Controversy Sells – But Is It Worth The Price?

Recently, the Weinstein Company (an independent film studio) dropped the production of a line of action figures based on the controversial Quentin Taratino movie, Django Unchained. They did this because they felt the figures were inappropriate due to the movie’s slave-based theme. After this announcement, scores of sellers raced to their local stores to buy-out the figures and a short while later they began appearing on eBay with hefty price tags ranging from $300 a piece to $2000 to $7000 for an entire set.

Needless to say, it wasn’t too long before eBay stepped in to put a stop to the selling of these figures on their site, stating that the figure are in violation of eBay’s ‘Offensive Materials Policy.’

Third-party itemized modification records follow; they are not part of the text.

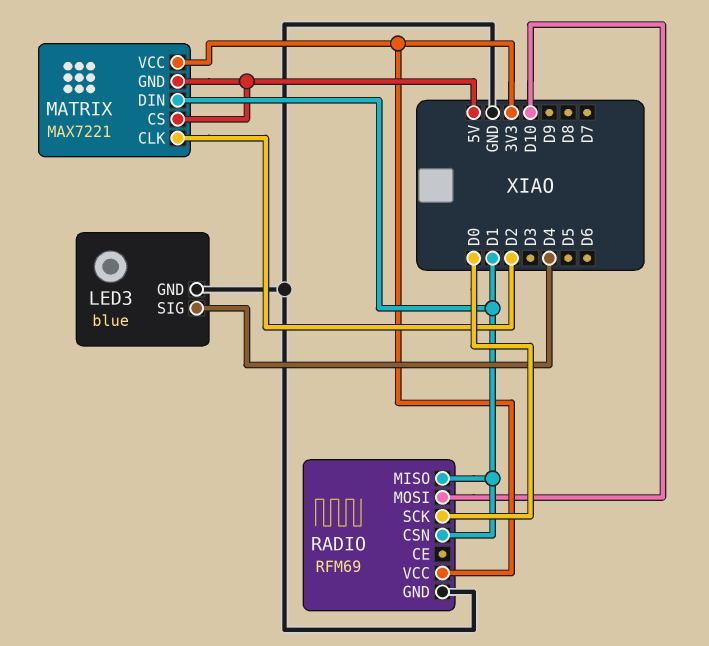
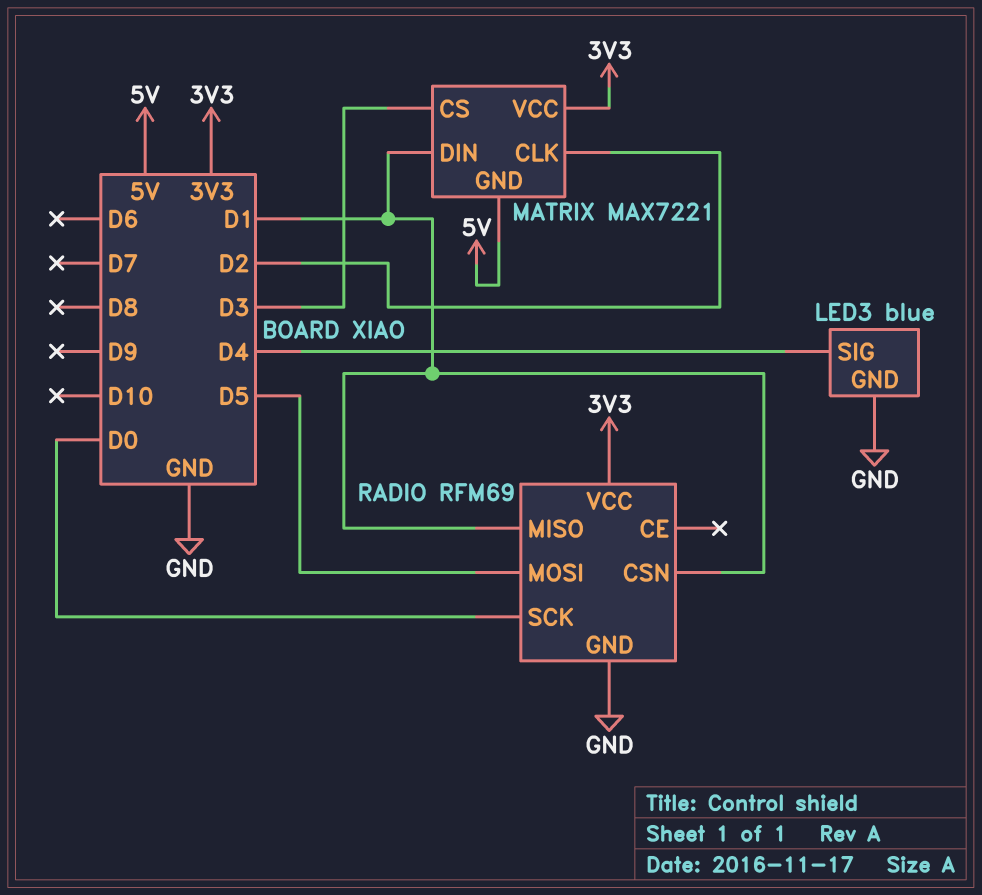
MATRIX pin CS: 5V -> D3
RADIO pin MOSI: D10 -> D5

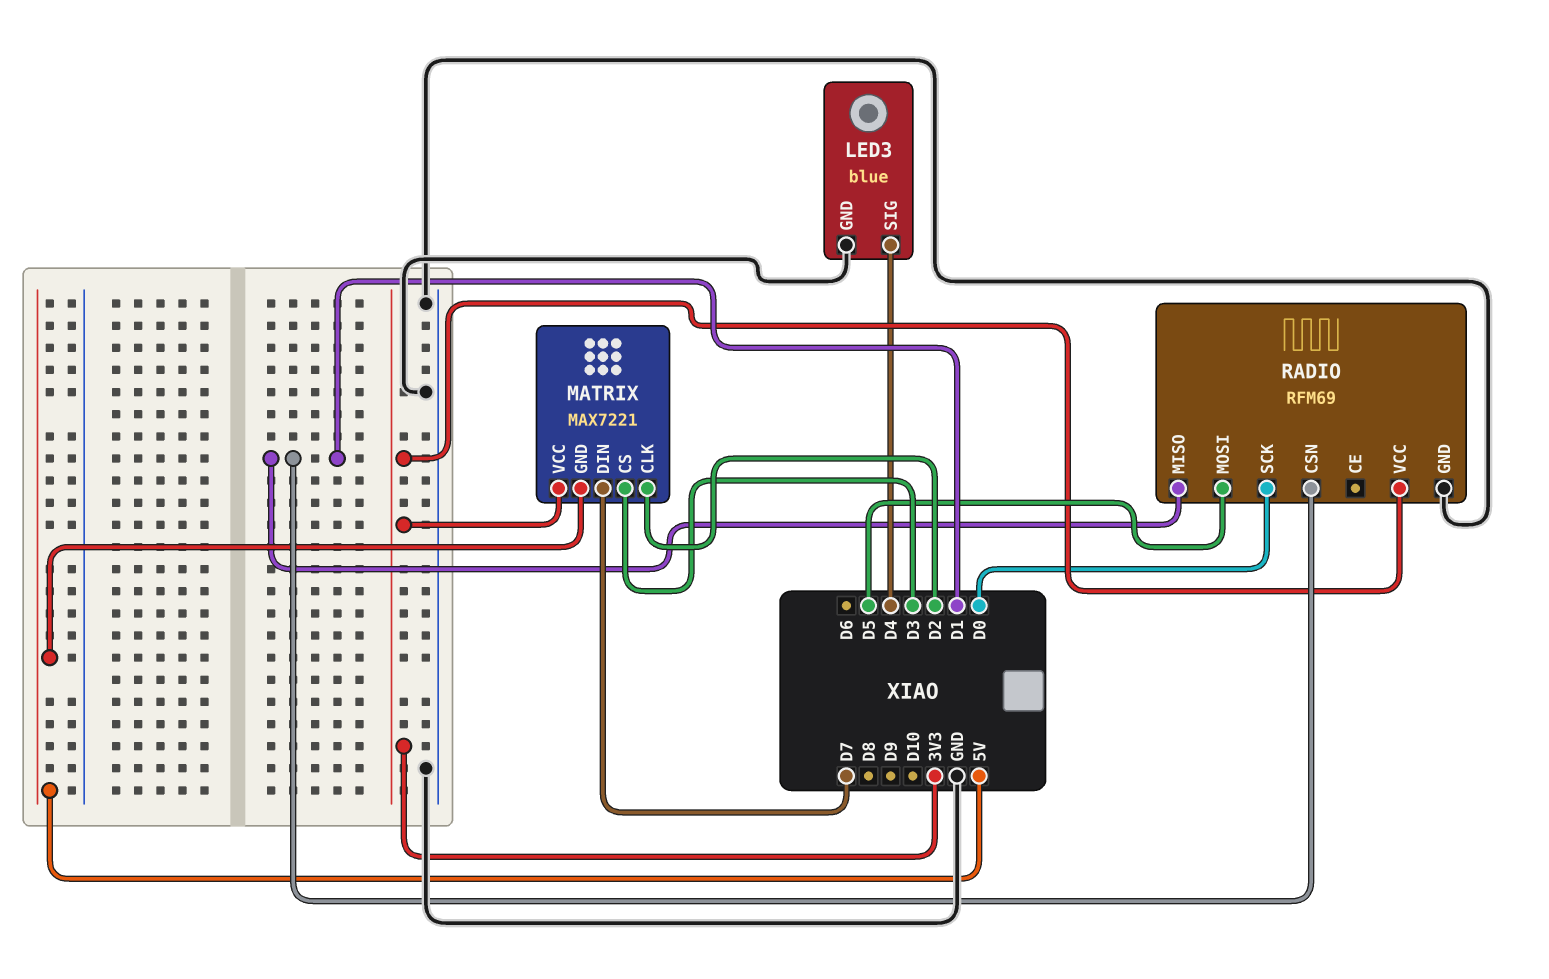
MATRIX pin DIN: D1 -> D7

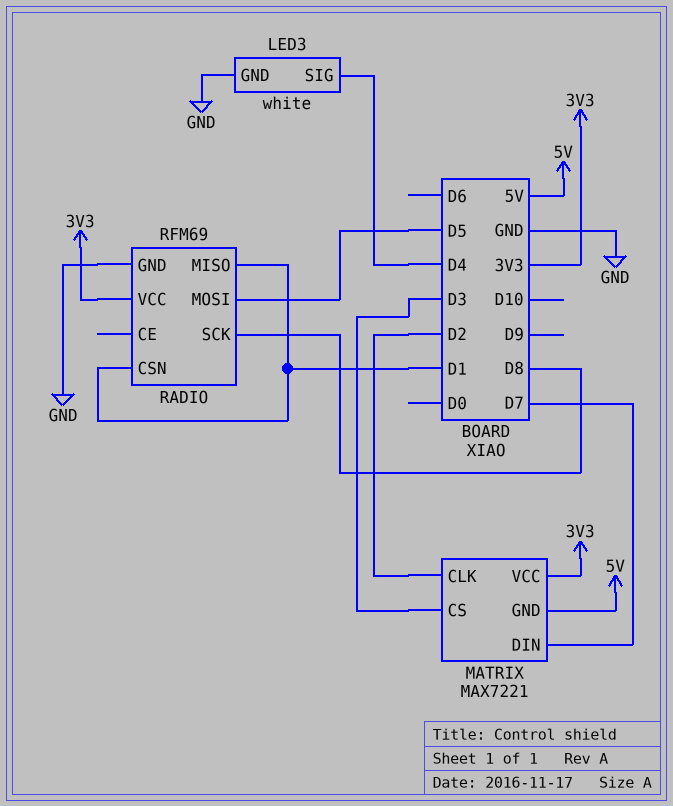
LED3: blue -> white
RADIO pin SCK: D0 -> D8

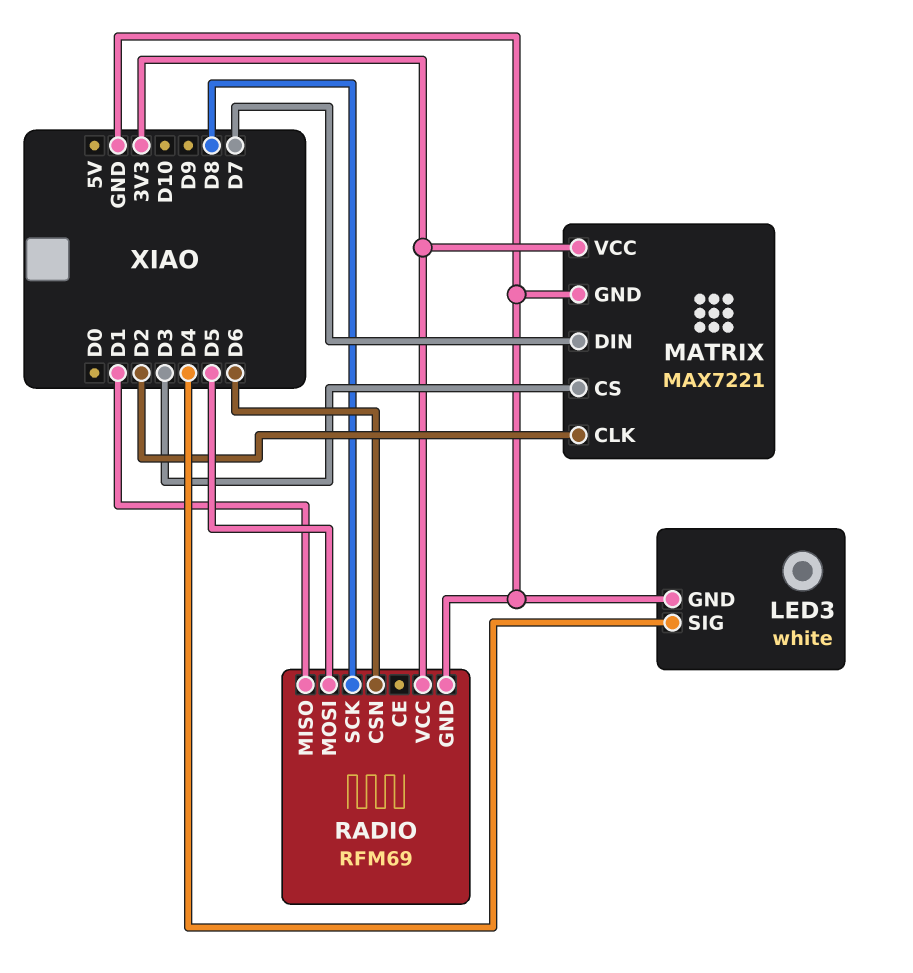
MATRIX pin GND: 5V -> GND
RADIO pin CSN: D1 -> D6

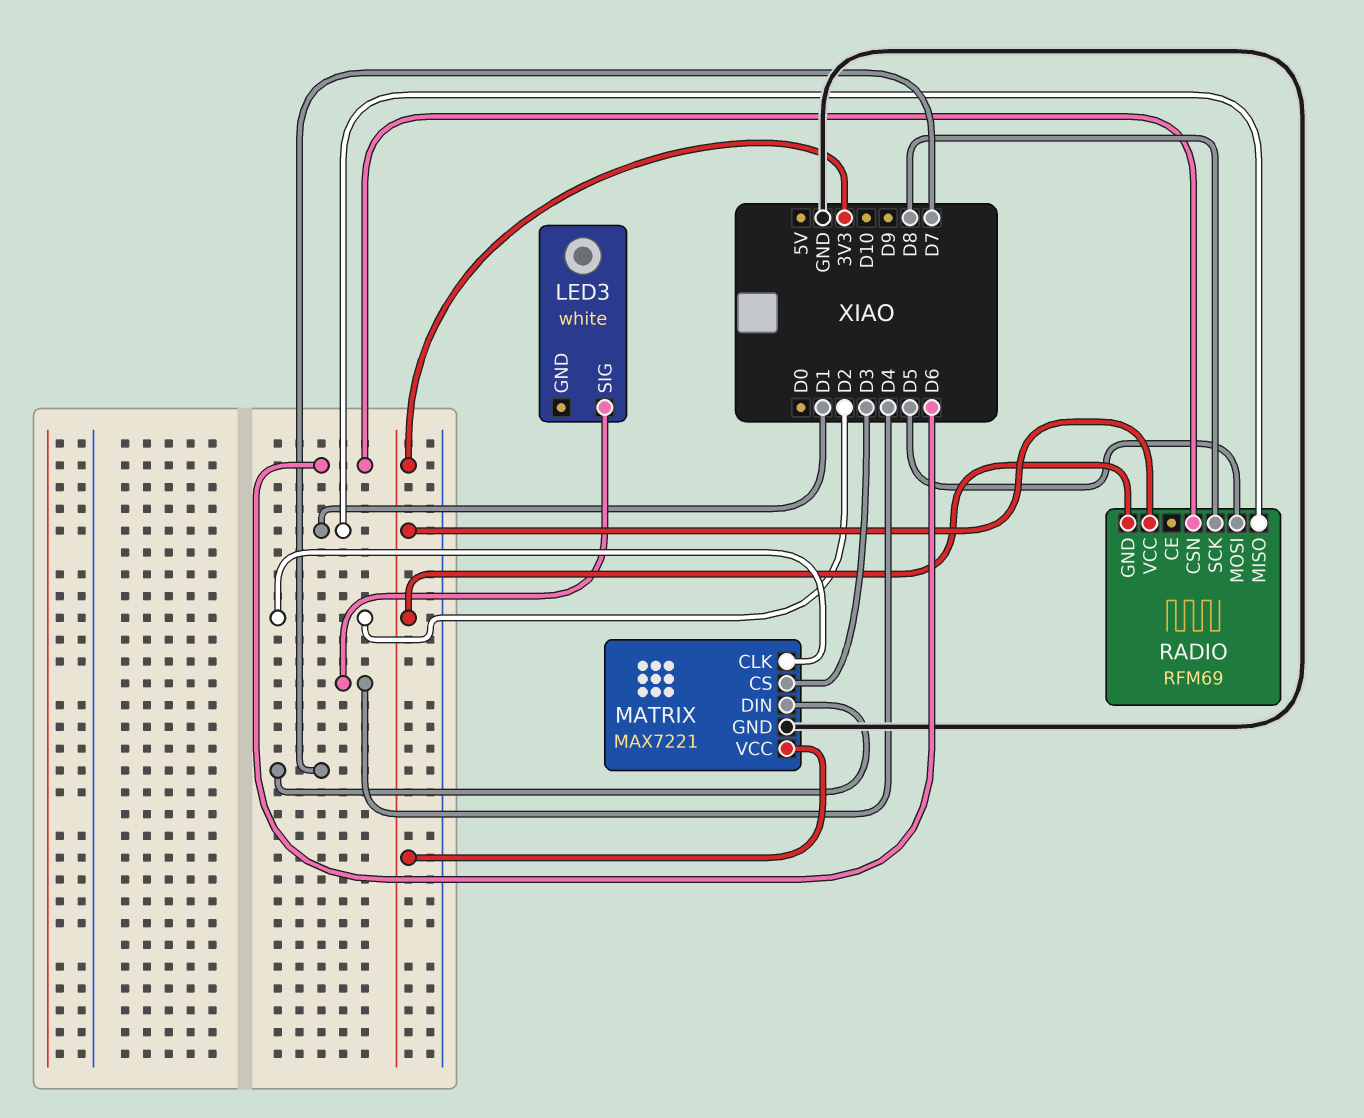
LED3 pin GND: GND -> none
RADIO pin GND: GND -> 3V3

    Meanwhile, the Lego company has had some fallout of their own to deal with since a Turkish group is claiming that the “Jabba the Hut Palace” is actually a replica of the Hagia Sophia mosque in Istanbul. This particular item, however, is not banned on eBay and is still being sold by Lego. At the time of this article, there were at least 8 of them available on eBay.

What is considered “controversial” is very subjective – things that offend one person or group may not be offensive at all to others. The question is whether it’s worth listing these types of items for a quick buck, knowing your account may be suspended or that the items offend some people. Many sellers seem to think so.

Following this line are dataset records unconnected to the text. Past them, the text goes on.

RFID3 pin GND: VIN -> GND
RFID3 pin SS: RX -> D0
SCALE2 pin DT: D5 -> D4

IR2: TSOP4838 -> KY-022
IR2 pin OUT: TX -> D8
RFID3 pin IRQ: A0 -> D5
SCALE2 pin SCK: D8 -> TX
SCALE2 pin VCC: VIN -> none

There are two sides to listing controversial items on eBay – money, and ethics. Where does the buck stop? Most people have a line they won’t cross – have you thought about where yours is?

Of course, there are also eBay’s rules to consider, and interestingly, those are not always cut and dry. eBay states that “We don’t allow items that promote or glorify hatred, violence, racial, sexual, or religious intolerance, or promote organizations with such views.” When you read their policy further, however, you will find that they allow KKK memorabilia pricing guides, but do not allow KKK newsletters, pamphlets, recruiting materials, or flyers. They also allow stamps, letters, and envelopes displaying Nazi postmarks, but not propaganda postcards with images of Nazi leaders or pro-Nazi text.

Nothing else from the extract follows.